La mort et les impôts

Un tueur est en train de sévir dans les pays les plus pauvres du monde sans être inquiété. En 25 ans, il aura causé 10 millions de morts par an - plus que le paludisme, la mortalité maternelle, les infections enfantines et la diarrhée réunis . Plus de la moitié des victimes seront âgés de 30 à 69 ans, perdant environ 25 ans d’espérance de vie. Le coupable ? C’est le tabac. La même addiction devenue la principale cause de mortalité évitable dans les pays occidentaux a fait de grandes avancées dans les pays en développement. La cigarette a tué 100 millions de personnes au XXe siècle, principalement dans les pays développés. On peut présager qu’elle tuera environ un milliard de personnes au XXIe siècle, la plupart dans les pays en voie de développement.

En Inde, fumer multiplie par trois le risque de mourir de la tuberculose chez les hommes et les femmes, et peut même contribuer à la contagion de cette maladie. Bientôt, environ 1 million de personnes mourront chaque année à cause du tabac en Inde et en Chine. À moins d’un sevrage à grande échelle, un million de jeunes adultes seront peut-être décimés par le tabac rien que dans ces deux pays.
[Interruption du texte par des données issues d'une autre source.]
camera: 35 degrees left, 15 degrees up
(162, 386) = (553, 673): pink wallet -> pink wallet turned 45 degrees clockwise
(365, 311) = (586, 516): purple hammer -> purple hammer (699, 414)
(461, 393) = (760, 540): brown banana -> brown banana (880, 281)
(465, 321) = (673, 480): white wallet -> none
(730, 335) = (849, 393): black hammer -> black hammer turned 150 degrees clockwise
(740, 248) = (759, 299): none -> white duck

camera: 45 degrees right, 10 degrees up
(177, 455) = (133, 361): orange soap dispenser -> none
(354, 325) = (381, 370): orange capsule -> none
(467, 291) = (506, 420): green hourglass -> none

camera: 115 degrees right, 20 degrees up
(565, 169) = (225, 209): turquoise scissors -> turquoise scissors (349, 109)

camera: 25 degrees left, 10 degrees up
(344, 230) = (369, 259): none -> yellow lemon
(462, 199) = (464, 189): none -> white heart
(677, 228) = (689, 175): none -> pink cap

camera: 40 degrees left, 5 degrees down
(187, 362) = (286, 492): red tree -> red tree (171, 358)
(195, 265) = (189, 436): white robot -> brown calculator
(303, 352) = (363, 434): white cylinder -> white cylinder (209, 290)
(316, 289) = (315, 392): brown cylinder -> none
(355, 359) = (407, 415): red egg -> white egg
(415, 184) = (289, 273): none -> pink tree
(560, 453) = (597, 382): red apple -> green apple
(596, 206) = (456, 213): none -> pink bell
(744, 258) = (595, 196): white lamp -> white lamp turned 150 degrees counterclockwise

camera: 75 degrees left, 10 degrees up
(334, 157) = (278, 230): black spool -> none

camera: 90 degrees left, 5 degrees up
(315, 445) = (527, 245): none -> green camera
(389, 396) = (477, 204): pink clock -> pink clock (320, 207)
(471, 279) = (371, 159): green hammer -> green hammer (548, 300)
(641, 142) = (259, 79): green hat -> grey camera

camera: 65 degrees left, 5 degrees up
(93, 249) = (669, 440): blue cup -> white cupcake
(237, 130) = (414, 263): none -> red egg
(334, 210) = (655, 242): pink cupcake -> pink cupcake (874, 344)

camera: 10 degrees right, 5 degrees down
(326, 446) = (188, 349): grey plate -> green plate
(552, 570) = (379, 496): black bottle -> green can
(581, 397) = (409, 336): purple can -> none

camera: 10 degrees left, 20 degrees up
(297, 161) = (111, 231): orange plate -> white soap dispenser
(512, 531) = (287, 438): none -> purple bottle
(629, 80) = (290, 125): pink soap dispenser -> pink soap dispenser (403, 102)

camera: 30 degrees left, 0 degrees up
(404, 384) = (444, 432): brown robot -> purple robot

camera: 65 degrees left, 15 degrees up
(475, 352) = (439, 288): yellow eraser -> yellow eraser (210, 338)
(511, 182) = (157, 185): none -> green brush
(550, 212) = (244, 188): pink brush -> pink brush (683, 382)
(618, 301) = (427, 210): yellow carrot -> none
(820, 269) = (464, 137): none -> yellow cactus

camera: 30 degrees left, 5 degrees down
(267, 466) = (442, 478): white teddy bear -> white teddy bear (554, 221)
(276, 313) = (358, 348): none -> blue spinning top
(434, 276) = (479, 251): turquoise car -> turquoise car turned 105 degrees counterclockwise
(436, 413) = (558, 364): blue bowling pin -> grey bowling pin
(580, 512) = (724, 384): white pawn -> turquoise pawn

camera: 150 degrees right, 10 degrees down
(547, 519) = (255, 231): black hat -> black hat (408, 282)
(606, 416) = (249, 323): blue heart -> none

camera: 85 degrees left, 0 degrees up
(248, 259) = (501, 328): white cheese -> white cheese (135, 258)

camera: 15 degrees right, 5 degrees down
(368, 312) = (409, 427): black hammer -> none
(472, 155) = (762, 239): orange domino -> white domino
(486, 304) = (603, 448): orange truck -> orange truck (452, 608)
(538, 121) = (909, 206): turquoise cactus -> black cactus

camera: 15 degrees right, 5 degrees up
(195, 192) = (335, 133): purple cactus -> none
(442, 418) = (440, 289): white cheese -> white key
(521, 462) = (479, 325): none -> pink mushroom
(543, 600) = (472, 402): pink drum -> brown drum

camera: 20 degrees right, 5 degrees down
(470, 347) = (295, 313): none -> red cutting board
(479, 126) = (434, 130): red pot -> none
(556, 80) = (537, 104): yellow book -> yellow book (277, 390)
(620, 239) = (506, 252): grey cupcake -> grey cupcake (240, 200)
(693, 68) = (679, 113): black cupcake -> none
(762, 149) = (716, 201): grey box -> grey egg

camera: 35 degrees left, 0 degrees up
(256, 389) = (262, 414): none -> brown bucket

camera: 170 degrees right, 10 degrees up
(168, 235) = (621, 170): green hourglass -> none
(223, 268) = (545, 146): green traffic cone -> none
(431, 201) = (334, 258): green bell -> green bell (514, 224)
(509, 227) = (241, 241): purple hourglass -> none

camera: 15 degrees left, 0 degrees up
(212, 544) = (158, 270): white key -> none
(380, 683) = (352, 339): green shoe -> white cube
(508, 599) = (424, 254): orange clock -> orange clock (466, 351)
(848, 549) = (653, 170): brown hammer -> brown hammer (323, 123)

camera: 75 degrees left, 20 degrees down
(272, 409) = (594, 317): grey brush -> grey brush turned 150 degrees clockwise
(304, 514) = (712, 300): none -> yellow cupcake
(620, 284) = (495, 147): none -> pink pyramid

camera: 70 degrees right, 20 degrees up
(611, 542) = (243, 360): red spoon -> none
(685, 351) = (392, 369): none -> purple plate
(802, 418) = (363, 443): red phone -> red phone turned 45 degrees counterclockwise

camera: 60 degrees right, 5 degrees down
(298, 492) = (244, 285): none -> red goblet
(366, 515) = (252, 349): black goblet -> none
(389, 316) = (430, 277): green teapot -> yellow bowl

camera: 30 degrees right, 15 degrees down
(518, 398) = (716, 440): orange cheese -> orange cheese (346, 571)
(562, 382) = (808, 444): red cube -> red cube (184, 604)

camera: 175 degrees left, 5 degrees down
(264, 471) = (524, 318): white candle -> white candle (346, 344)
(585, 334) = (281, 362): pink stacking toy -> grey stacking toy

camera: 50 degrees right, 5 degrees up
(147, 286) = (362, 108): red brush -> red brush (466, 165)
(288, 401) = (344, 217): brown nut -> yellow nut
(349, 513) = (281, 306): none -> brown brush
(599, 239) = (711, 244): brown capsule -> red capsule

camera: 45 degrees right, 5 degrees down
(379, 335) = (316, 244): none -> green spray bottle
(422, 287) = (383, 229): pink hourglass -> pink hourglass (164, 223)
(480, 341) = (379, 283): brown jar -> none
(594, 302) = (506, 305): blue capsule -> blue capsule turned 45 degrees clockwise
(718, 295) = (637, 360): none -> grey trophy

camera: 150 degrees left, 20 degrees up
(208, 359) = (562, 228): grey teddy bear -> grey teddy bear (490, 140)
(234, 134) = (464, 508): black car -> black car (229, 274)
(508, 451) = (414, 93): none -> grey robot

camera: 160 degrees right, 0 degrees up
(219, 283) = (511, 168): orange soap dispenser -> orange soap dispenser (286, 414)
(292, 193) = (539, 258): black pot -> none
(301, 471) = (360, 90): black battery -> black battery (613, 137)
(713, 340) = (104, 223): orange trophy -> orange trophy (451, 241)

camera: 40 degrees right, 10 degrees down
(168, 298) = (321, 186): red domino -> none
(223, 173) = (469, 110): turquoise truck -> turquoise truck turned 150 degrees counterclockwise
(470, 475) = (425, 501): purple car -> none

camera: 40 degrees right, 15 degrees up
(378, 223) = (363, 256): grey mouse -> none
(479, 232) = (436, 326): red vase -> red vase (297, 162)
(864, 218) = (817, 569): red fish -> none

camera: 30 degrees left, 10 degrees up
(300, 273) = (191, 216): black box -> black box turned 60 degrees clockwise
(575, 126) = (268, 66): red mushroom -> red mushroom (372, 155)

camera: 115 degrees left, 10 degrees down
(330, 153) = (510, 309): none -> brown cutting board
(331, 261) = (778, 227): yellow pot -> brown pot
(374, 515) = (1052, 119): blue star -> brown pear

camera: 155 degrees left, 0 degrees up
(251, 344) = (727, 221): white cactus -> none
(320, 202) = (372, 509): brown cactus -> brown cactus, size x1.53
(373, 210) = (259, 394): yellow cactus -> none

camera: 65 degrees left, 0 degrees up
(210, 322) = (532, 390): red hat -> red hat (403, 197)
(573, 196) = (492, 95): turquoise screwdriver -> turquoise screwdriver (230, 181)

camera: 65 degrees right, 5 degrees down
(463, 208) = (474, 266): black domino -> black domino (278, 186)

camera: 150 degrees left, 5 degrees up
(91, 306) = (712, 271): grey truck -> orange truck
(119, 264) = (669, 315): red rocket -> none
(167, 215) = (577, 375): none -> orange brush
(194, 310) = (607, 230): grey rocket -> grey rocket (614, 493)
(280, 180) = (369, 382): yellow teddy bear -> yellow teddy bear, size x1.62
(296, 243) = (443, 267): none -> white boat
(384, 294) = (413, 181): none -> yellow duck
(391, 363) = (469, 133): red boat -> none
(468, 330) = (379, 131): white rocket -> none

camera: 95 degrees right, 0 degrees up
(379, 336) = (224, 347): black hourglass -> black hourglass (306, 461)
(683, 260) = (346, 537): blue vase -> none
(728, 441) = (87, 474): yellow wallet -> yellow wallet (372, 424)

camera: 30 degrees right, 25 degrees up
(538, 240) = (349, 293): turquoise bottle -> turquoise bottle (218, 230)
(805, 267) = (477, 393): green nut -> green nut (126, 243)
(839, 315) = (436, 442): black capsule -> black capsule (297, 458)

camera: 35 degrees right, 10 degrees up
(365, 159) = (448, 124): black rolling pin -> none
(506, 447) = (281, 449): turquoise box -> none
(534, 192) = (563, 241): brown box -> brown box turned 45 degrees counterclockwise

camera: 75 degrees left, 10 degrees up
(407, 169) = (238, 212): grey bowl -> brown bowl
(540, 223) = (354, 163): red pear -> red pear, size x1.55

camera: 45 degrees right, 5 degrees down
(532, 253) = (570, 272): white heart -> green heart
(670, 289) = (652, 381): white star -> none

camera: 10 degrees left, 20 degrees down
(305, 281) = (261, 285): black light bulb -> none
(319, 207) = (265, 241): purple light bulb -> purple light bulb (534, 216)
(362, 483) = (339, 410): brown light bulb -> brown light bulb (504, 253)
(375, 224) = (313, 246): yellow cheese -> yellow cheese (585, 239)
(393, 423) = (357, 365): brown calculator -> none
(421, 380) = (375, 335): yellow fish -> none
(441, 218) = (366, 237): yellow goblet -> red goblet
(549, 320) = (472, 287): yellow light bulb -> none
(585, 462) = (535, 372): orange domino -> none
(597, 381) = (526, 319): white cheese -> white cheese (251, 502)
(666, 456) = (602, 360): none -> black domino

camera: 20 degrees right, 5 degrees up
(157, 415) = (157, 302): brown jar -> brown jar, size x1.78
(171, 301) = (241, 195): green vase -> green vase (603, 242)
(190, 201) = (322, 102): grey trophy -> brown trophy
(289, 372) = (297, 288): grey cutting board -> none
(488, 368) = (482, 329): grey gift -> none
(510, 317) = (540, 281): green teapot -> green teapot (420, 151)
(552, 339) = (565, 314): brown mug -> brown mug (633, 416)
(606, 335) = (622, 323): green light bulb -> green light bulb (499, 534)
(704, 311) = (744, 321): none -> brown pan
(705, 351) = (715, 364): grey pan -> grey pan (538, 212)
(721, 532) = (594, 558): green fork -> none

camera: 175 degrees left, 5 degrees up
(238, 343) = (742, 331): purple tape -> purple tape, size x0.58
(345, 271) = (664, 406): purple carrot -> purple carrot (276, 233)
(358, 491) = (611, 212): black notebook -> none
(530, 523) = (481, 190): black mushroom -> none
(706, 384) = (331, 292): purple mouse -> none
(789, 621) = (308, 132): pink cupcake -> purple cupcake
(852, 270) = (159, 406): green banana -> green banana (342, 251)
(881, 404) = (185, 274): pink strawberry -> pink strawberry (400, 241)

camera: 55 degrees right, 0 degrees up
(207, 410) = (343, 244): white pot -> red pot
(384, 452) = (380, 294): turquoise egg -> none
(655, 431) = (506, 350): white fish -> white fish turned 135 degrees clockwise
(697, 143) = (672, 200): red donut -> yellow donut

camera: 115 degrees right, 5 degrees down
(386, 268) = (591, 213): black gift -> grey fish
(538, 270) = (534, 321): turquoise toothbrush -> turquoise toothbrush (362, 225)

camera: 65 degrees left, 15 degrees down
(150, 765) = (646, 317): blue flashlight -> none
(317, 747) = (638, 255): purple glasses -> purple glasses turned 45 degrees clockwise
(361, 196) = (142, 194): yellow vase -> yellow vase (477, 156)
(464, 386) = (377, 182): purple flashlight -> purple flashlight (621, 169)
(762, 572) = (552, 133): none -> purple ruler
Il n’est pourtant pas gravé dans le marbre que les hécatombes du passé doivent devenir l’avenir du monde. Nous savons comment contrôler l’utilisation du tabac. Il est nécessaire que les 1,1 milliard de fumeurs actuels arrêtent de fumer afin de réduire la mortalité due au tabac au cours des prochaines décennies. Une réduction de la consommation chez les enfants permettrait de sauver des vies à partir de 2050. Arrêter de fumer est payant : les quadragénaires qui arrêtent la cigarette diminuent considérablement les risques de mourir du tabac, et ceux qui arrêtent entre 30 et 40 ans affichent des risques de mortalité due au tabac proches de ceux qui n’ont jamais fumé.